A 22.5 to 1 compression ratio engine with 10 PSI boost has a final compression ratio of 37.8 to 1.

Kick the boost up to 15 PSI and you are looking at 45.45 to 1.
Now lets have more fun and go to 20 PSI, you are now looking at 53.11 to 1.
25 PSI and you are looking at 60.76 to 1.

 

So what exactly would be overkill on these old dogs?

 

That depends on how much you do to the engine before you install the turbo.

Milled pistons and head studs, I am running over 20 PSI to mine with my ATS turbo.

Hey Cheaper....."I think Stans Headers can make just as much power as a turbo for a lot less money". Who said that?

 

So if the turbo increases the compression...wouldn't that make the truck harder to start in the cold?

 

Not me. I think I said something more along the lines that STAN said that his headers, with dual 3" pipes, and a turned up IP can make as much power as the FACTORY turbo setup.

Ain't NONE of that applies to what you've done to your mill.... that would be like comparing apples to cantalopes.....

'Course I can't say that Stan is wrong either - I haven't tried his headers.

 

Nope. Turbo is spun by exhaust gas - so it doesn't kick in and start compressing air until after the engine is running. Most don't create any significant compression of the incoming air (a.k.a. BOOST) until the RPMs get above 1800 or 2000 RPMs....

 

Dave, how are you figuring out that compression ratio? It sounds a little high for my thinking. If 10:1 builds close to 200 psi and 22.5:1 builds around 410 psi.... see where I'm going here? Are you saying that adding 15 lbs of boost is running the pressure up to somewhere near 800 pounds???

 

Ya that does seem at little bit effed up haha.

 

I'm a little confused on where you're getting your numbers, Malcom. The pressure increases linearly with the compression ratio. If the compression ratio is 10:1 then your final pressure is 10 times the starting pressure - assuming the temp stays the same. In this case we know it doesn't, but since the temperature doesn't change that much on the Kelvin scale between intake and max compression (NOT including combustion - we're only looking at this problem UP TO the point of max compression) for the sake of argument we'll ignore temperature. Atmospheric pressure is ~14.7 psi, so if the compression ratio is 10:1 the pressure at max compression is 147 psi.

With a 22.5:1 compression ratio then the pressure at max compression is 330.75 psi (22.5 CR x 14.7 psi). BUT, if you start with air that is already compressed to 15 psi above atmospheric pressure, your pressure at max compression is a little more than double that - 668.25 psi [22.5 CR x (14.7 psi + 15 psi)]. That's significantly less than 800 psi. On the other hand, at 20 psi boost you get 780.75 psi [22.5 CR x (14.7 psi + 20 psi)]. Pretty close to that 800 psi number.

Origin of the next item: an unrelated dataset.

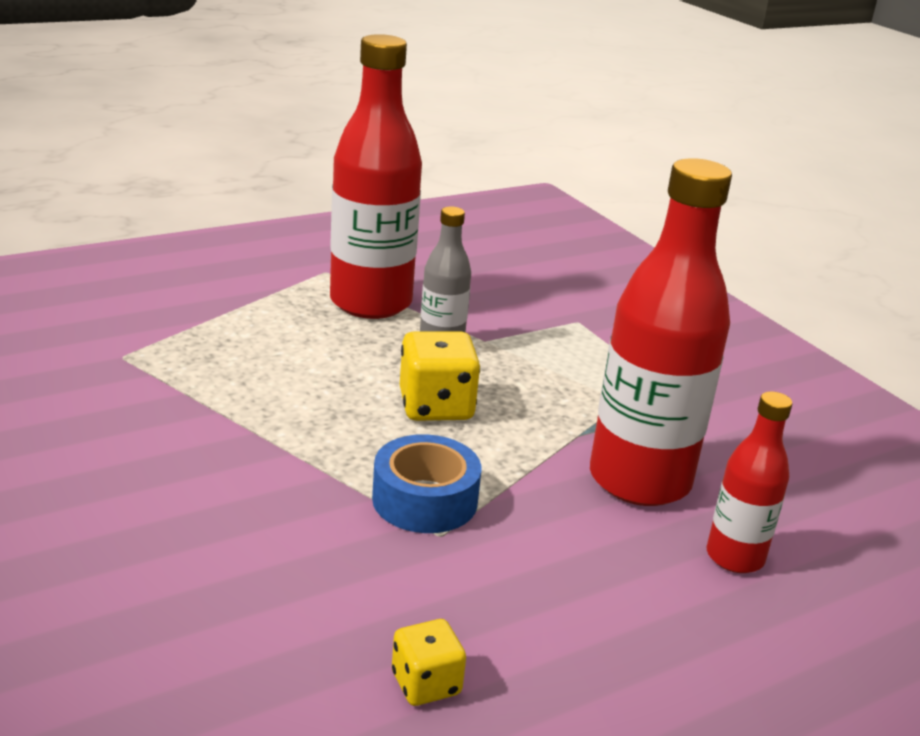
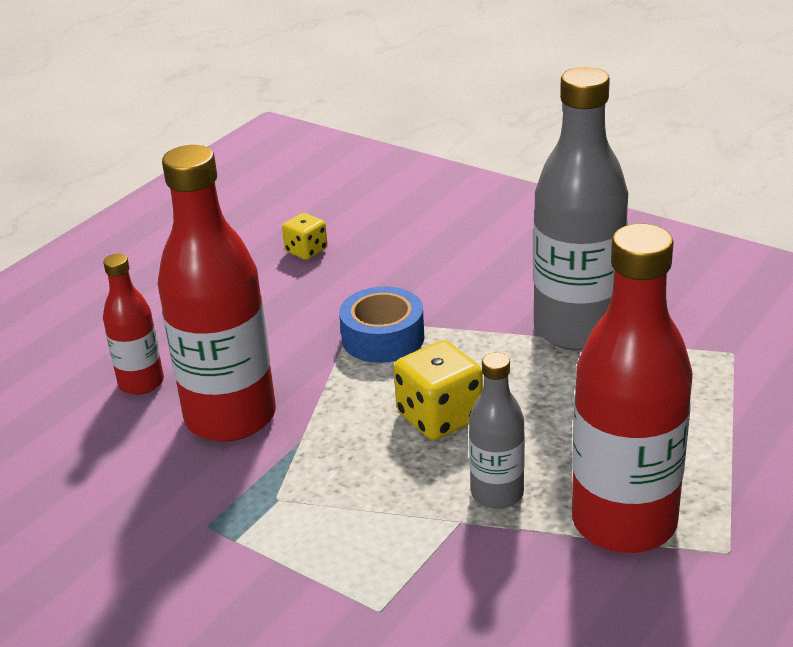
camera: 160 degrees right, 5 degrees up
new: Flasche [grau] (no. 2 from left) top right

Now that's the theoretical. But we know that an NA actually produces 400-500 psi, because we've measured it. Mine has about 450 psi average across all 8 cylinders. If you double the pressure of the incoming air with 14.7 psi boost then the end result is going to be twice the final pressure - 800-1000 psi.

I don't really find this all that incredible. Take a look at the pressures a few milliseconds AFTER combustion begins but before the piston has really begun to travel downward and relieve the pressure. The psi spikes well into the thousands - though it lasts only for a few milliseconds. Even a gasser with their mild 8 or 10 to 1 compression will spike up around 1000 psi at the very start of the power stroke (due to the higher explosive power of gasoline).

Why do you find 800 psi pre-combustion pressure so hard to believe?

 

Not being a math wiz like some of you, I'm using real world numbers that I know from experience. The numbers you are coming up with mathmatically don't seam to jive with real life. You know how much compression your truck had, how do you explain the difference?

 

Note that after thinking about it a minute I added some "real world" info to the post above. The difference is undoubtedly due to the temp increase. After the initial posting I got to thinking about it and realized that since diesel has a flash point of 143 degrees F, and our engines are igniting the diesel solely through the temp increase created by compression, I came to the realization that the temp increase IS significant enough (even on the Kelvin scale) to be an important contributing factor in raising the compression.

Sometimes its hard to set aside the old gasser notions when thinking about these diesels

 

http://www.supermotors.net/vehicles/...tors/index.php

This is the only link I have handy for effective compression ratios after adding boost.
The numbers it comes up with jive with the calculations we made with the machine shops comperssion ratio calculator.

 

That all looks good on paper (or screen) I guess. Just wondering what it would take to prove it. I don't think my compression tester is up to the task.

 

Cheaper, you are more like 475 degrees for diesel to auto ignite.
The flash temp is where the fire would flash over from another ignition source if it were heated to that temp.

Malcolm, bring your compression tester over to WV.
I wanna watch the look on your face as you sit on my engine while I run the boost up to 22 PSI.

I guess we could take the hood off so you could sit up straight.

 

i also went with banks seeing as that what i have installed on my truck!